Microscopic Polyangiitis: Delineation of a Cutaneous-Limited Variant Associated With Antimyeloperoxidase Autoantibody

Author Affiliations

From the Departments of Dermatology (Drs Irvine and Bingham), Rheumatology (Dr Bruce), and Dermatopathology (Dr Walsh), Royal Victoria Hospital, Belfast, Northern Ireland.

Arch Dermatol. 1997;133(4):474-477. doi:10.1001/archderm.1997.03890400074010

Background:  Microscopic polyangiitis is a systemic small vessel vasculitis, which, although primarily associated with necrotizing and crescentic glomerulonephritis and pulmonary capillaritis, often has cutaneous and musculoskeletal features. Microscopic polyangiitis is strongly associated with antineutrophil cytoplasmic autoantibodies, most often demonstrating a perinuclear immunostaining pattern. This pattern usually demonstrates specificity for antimyeloperoxidase autoantibodies. We report a case of microscopic polyangiitis, which, even after several years, has remained predominantly cutaneous.
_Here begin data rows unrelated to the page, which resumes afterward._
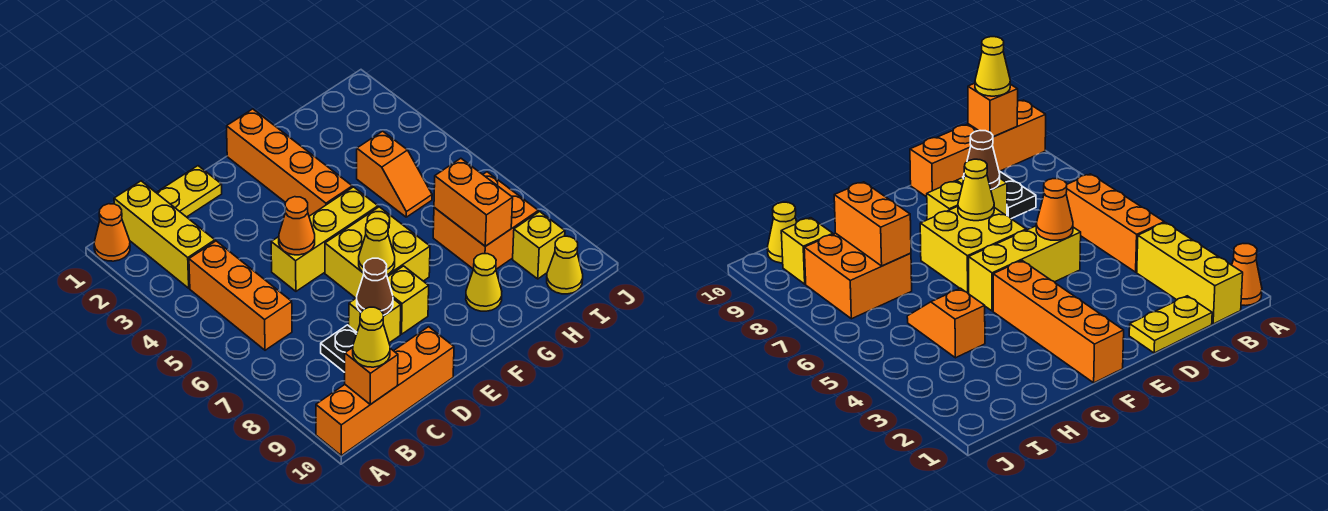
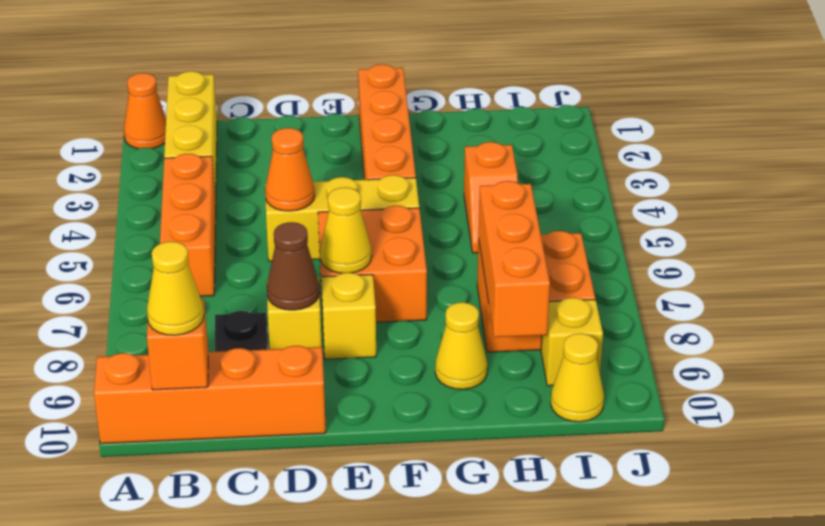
yellow plate C1:D1 level 1 -> none
yellow brick E6:F7 level 1 -> orange brick E6:F7 level 1
orange brick H7:H8 level 2 -> orange brick H7:H9 level 2

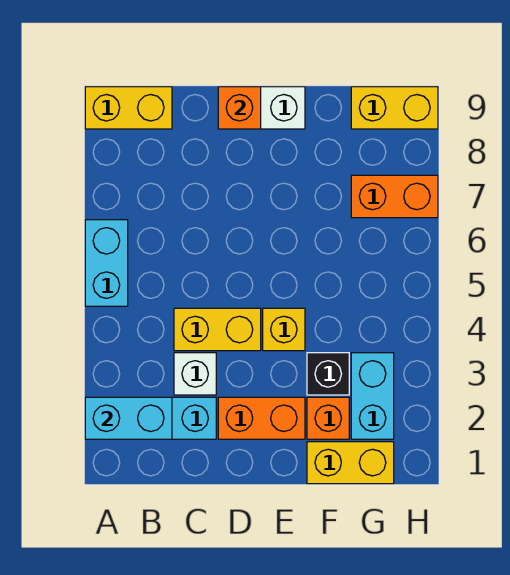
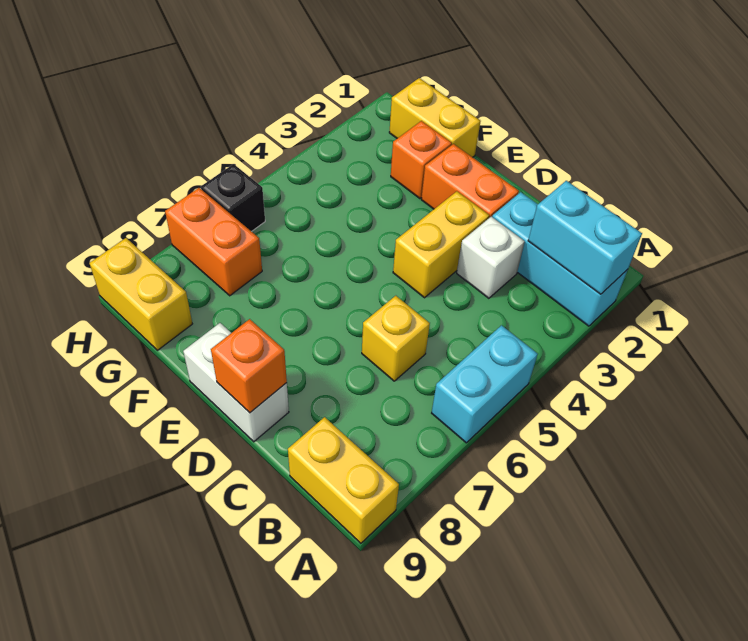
yellow brick C4:D4 level 1 -> yellow brick D3:D4 level 1
yellow brick E4 level 1 -> yellow brick C6 level 1
black brick F3 level 1 -> black brick H6 level 1
cyan brick G2:G3 level 1 -> none

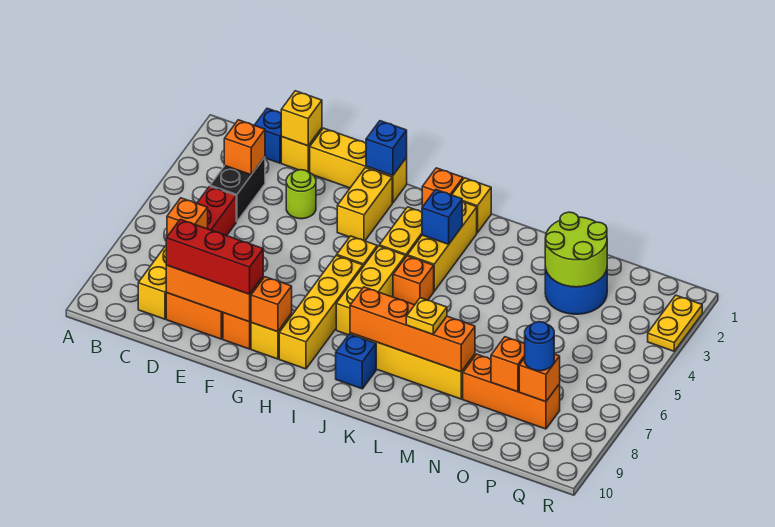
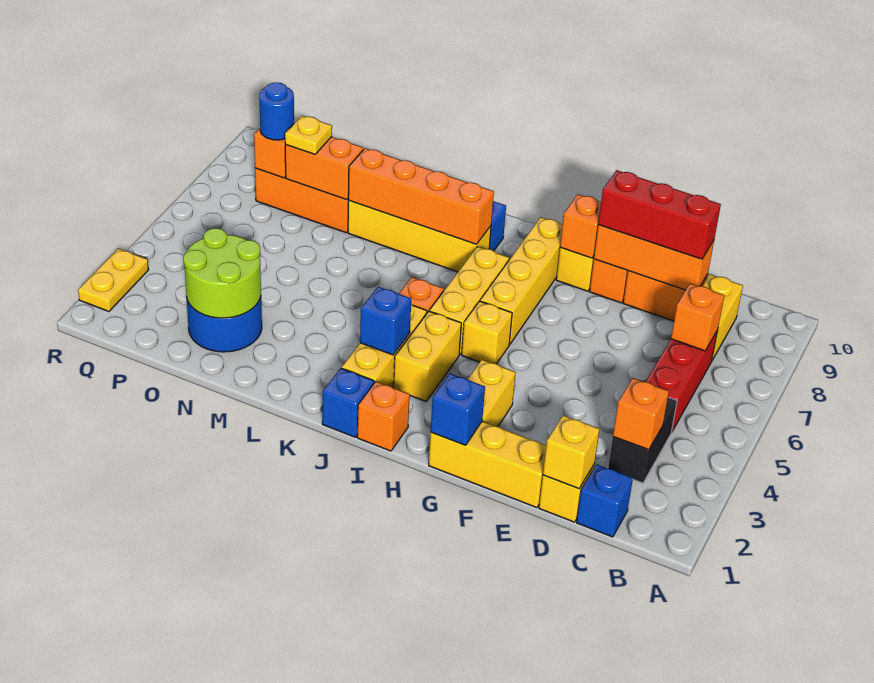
lime round brick E3 level 1 -> none
yellow brick J1 level 1 -> blue brick J1 level 1
yellow plate L8 level 3 -> yellow plate O8 level 3
orange brick O8 level 2 -> orange brick N8:O8 level 2

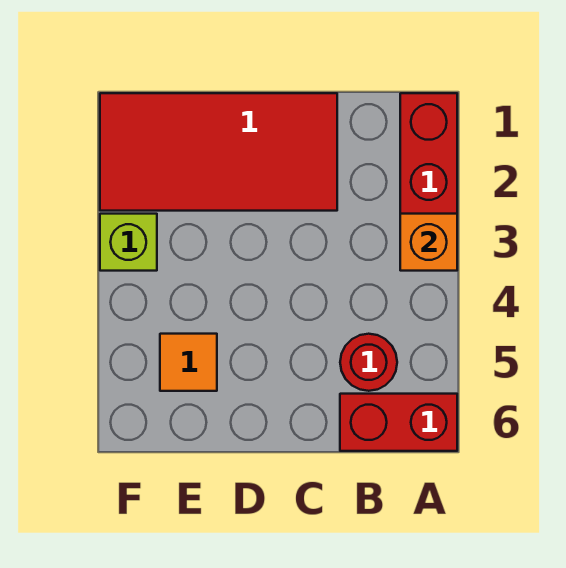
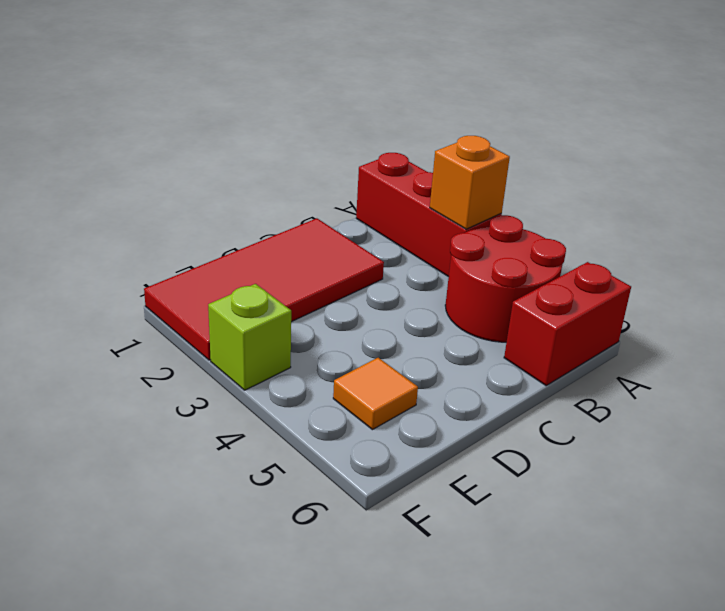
red round brick B5 level 1 -> red round brick A4:B5 level 1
Observations:  We describe a patient with a 22-year history of cutaneous purpuric vasculitis. The lesions occur in crops at 4- to 6-week intervals and are associated with constitutional upset and elevated serologic inflammatory indexes. The antimyeloperoxidase titers closely correlate with disease activity in this patient. After close, long-term review and extensive investigations, no evidence of necrotizing and crescentic glomerulonephritis, pulmonary capillaritis, or other deep-organ involvement has been detected.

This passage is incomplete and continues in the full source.